Liu He's full Friday interview - Support Development of Private Enterprises !

Translation of China Vice Premier Liu He's interview after the press conference he gave Friday morning

Those Who Don’t Support Development of Private Enterprises Must Be Corrected: Liu He

Translation of China Vice Premier Liu He's interview after the press conference he gave Friday morning, as published by Caixin Global. He took several questions from reporters of the People's Daily, Xinhua News and CC tv.

Media: What do you think of China’s recent stock fluctuations?

Liu: Recently, China’s stock market has experienced significant fluctuations and declines, which are caused by many factors. The first is external factors. After the central banks of some major countries raised interest rates, the global stock markets began to fluctuate and fall. The U.S. stock market also experienced a significant fall. The process is still ongoing. Sino-U.S. trade frictions have also affected the market, but frankly speaking, the market fluctuation is caused more by psychological factors than by the actual facts. Negotiations between China and the United States are currently ongoing. Second, China’s economic structure is in the process of establishing new orders, and inevitably, that will affect the stock market. Third, market expectations have changed. The uncertainties of the future economic environment have affected investors’ behavior. Investors are very concerned about issues like the development of China’s private sector and the protection of property rights. In addition, there have been some technical factors in the market in recent days, such as the forced selling in margin accounts during the decline of the stock market. These factors together caused the stock market to fluctuate.

Recently, I have paid close attention to China’s stock market assessments made by international investment institutions and market analysis from domestic institutions. The consensus is that from the perspective of global asset allocation, China is becoming the most valuable market in terms of investment returns. The bubble has been greatly reduced, and the quality of listed companies is improving with their valuations at historic lows. Therefore, many institutions recommend paying close attention to the Chinese stock markets, which they think have high investment values. I believe investors will make reasonable judgments about these suggestions. It can be said that the correction and clearing of the stock market is creating good investment opportunities for the long-term healthy development of the stock market.
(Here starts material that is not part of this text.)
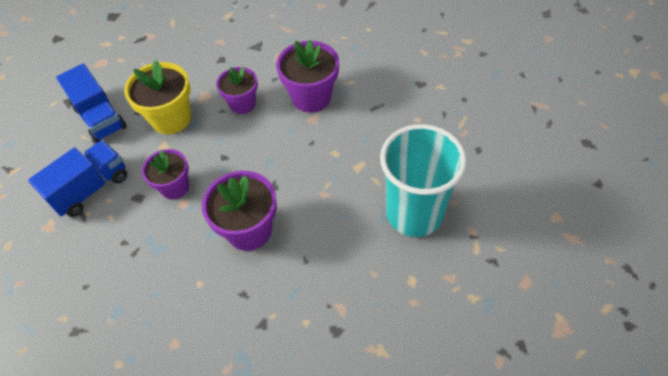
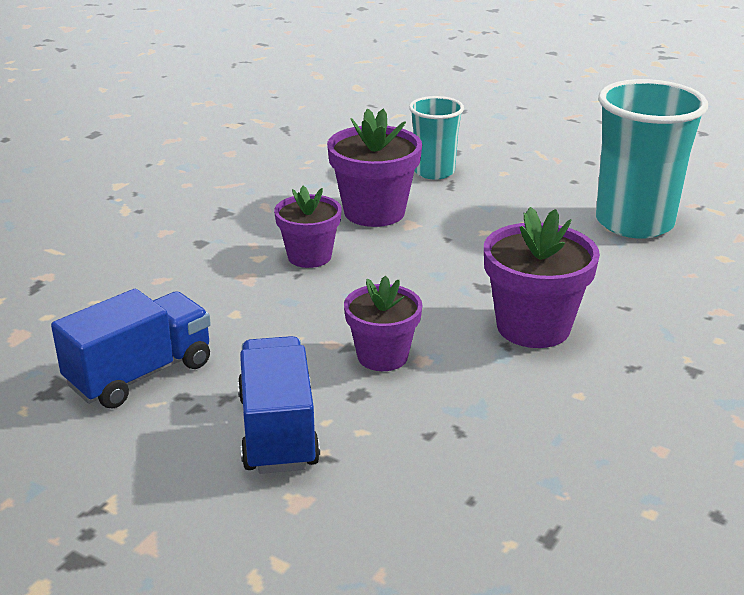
camera: 55 degrees left, 25 degrees down
(100, 117) = (140, 374): blue truck -> blue truck turned 45 degrees counterclockwise
(171, 118) = (247, 315): yellow flower pot -> none
(384, 91) = (434, 172): none -> turquoise cup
What new measures will the government implement to promote the healthy development of the stock market?

The government attaches great importance to the healthy and stable development of the stock markets. The psychological characteristic of current stock investors is that there is a strong expectation of institutional innovation and reform policies, and there is a strong positive correlation between market performance and this expectation. Therefore, to promote the healthy development of the stock markets, we must launch targeted new reform measures. Recently, the People’s Bank of China, the China Banking and Insurance Regulatory Commission, the China Securities Regulatory Commission and other relevant departments have been studying new reform measures, and they already have some new institutional arrangements and policy tools.

These policies have been announced since this morning, including at least the following aspects.

First, in terms of stabilizing the market, the wealth management subsidiaries of the banks are allowed to invest in the capital market. This would require financial institutions to scientifically and reasonably manage the risk of equity-pledged lending, and encourage funds managed by the local government and private equities to help promising companies ease the difficulty of equity-pledged lending.

Second, in the aspect of fundamental system reforms of the market, (the regulators will) formulate the “Administrative Measures for Securities and Futures Firms and Private Equities’ Asset Management Operatives,” improve the share-buyback procedure for listed companies, deepen the market-oriented reforms of mergers and acquisitions, promote the reform of the National Equities Exchange and Quotations, increase the support for the initial public offerings for technological innovation enterprises, and so on.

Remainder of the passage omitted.